In the first four or five years after that Act was passed—and we have had cases about it—there had to be surgery after three months to terminate the pregnancy. Termination by the knife. Naturally, grave consideration was given to the risks involved. Since about 1972 the medical profession has had a new system: the method of induction. As we understood it from a case, what happens is that the doctor inserts a catheter or whatever it may be, and then goes off and leaves the nurse to then insert the new chemical fluid which makes the space so that the mother's muscles act differently—at all events to induce labour prematurely without the knife at all. That was the case which came before the Court of Appeal and the House of Lords in which, in the Court of Appeal, we said that that really was not termination by a registered medical practitioner. He had just given the first word. It was termination by the nurse. Many nurses, including the Royal College of Nursing, objected to it. We took that point of view, but the House of Lords said otherwise. But there it is, I am just telling your Lordships how abortion has become much more facile and easy at the hands of the medical profession.

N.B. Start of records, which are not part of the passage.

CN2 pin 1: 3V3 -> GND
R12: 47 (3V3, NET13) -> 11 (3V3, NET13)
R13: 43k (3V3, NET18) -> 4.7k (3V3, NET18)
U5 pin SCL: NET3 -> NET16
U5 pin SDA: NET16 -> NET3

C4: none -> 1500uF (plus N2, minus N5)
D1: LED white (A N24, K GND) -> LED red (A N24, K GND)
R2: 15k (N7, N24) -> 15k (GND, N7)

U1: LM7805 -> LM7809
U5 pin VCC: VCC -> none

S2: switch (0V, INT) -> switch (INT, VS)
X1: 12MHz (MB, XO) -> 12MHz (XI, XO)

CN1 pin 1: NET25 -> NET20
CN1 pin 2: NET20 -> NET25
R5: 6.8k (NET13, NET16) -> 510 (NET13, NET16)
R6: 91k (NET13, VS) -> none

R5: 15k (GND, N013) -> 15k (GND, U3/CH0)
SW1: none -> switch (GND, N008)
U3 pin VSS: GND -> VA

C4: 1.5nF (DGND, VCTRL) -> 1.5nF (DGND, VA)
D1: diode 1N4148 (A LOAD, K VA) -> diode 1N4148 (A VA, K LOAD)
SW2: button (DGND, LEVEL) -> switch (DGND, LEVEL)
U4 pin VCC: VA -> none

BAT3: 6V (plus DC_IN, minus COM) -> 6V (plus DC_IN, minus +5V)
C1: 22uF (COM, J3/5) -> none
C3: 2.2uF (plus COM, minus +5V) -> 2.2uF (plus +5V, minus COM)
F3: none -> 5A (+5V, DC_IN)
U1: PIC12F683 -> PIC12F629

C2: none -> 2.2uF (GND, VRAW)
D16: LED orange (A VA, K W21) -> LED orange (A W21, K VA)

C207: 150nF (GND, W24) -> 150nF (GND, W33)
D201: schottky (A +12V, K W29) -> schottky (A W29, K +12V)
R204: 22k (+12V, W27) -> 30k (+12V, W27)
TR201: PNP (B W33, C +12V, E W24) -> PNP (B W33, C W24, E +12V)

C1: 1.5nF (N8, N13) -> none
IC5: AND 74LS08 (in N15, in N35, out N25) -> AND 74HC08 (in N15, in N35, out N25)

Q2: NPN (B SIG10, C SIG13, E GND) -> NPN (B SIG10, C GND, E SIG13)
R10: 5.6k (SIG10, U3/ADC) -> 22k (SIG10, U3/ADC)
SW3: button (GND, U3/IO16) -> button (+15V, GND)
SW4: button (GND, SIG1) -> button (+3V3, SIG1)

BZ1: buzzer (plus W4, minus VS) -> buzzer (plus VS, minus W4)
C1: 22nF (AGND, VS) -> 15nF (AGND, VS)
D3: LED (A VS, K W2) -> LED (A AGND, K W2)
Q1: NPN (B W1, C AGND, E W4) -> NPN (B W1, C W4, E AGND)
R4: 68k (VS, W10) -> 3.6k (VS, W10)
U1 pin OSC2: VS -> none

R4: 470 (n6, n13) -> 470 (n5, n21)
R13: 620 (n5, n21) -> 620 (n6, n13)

I am sure that the whole design of the act was to put a great social responsibility on the medical profession in regard to the termination of pregnancy. It is a great social responsibility. I do not believe that it can be effectively enforced by the law. If the doctor gives his opinion honestly and in good faith, no jury will challenge it, no law will challenge it. That is why there have been no prosecutions under the Act. The responsibility is firmly placed by the law on the medical profession. It is the profession's responsibility. But here comes the crux: weighing the balance and telling of the risk. That word "risk" covers a multitude of chances, from the slightest to the greatest. We all know that there is a risk in continuing with pregnancy. There is a risk in terminating it. What is advocated in the Bill is intended to help the doctors, by saying that there must be a "serious" risk when weighing the balance. What is the balance between the health of the mother in terminating the pregnancy on the one hand and letting her continue the pregnancy on the other? Everyone knows that in practice there is a risk to the mental health of the mother when she has the baby. Equally, everyone knows, as the right reverend Prelate said, that an abortion often leads to much mental disturbance. The doctors have to weigh that nice balance. Surely they ought to be given some guidance to show that the "greater" balance has to be to save injury to the mother. In other words, the Act as it stands with just the word "risk" and only the word "greater" does not give enough guidance to the profession. More guidance is necessary. That is why, in practice, abortions have slipped through. I said "judicially" in the one case that we had—the Royal College of Nursing case. This has been interpreted by some medical practitioners so loosely that abortion has become virtually obtainable on demand. Whenever a woman has an unwanted pregnancy there are doctors who will say that a risk is involved to her mental health. That is what I said in my judicial capacity and which I readily reassert now. It is because there is not enough guidance given to the medical profession.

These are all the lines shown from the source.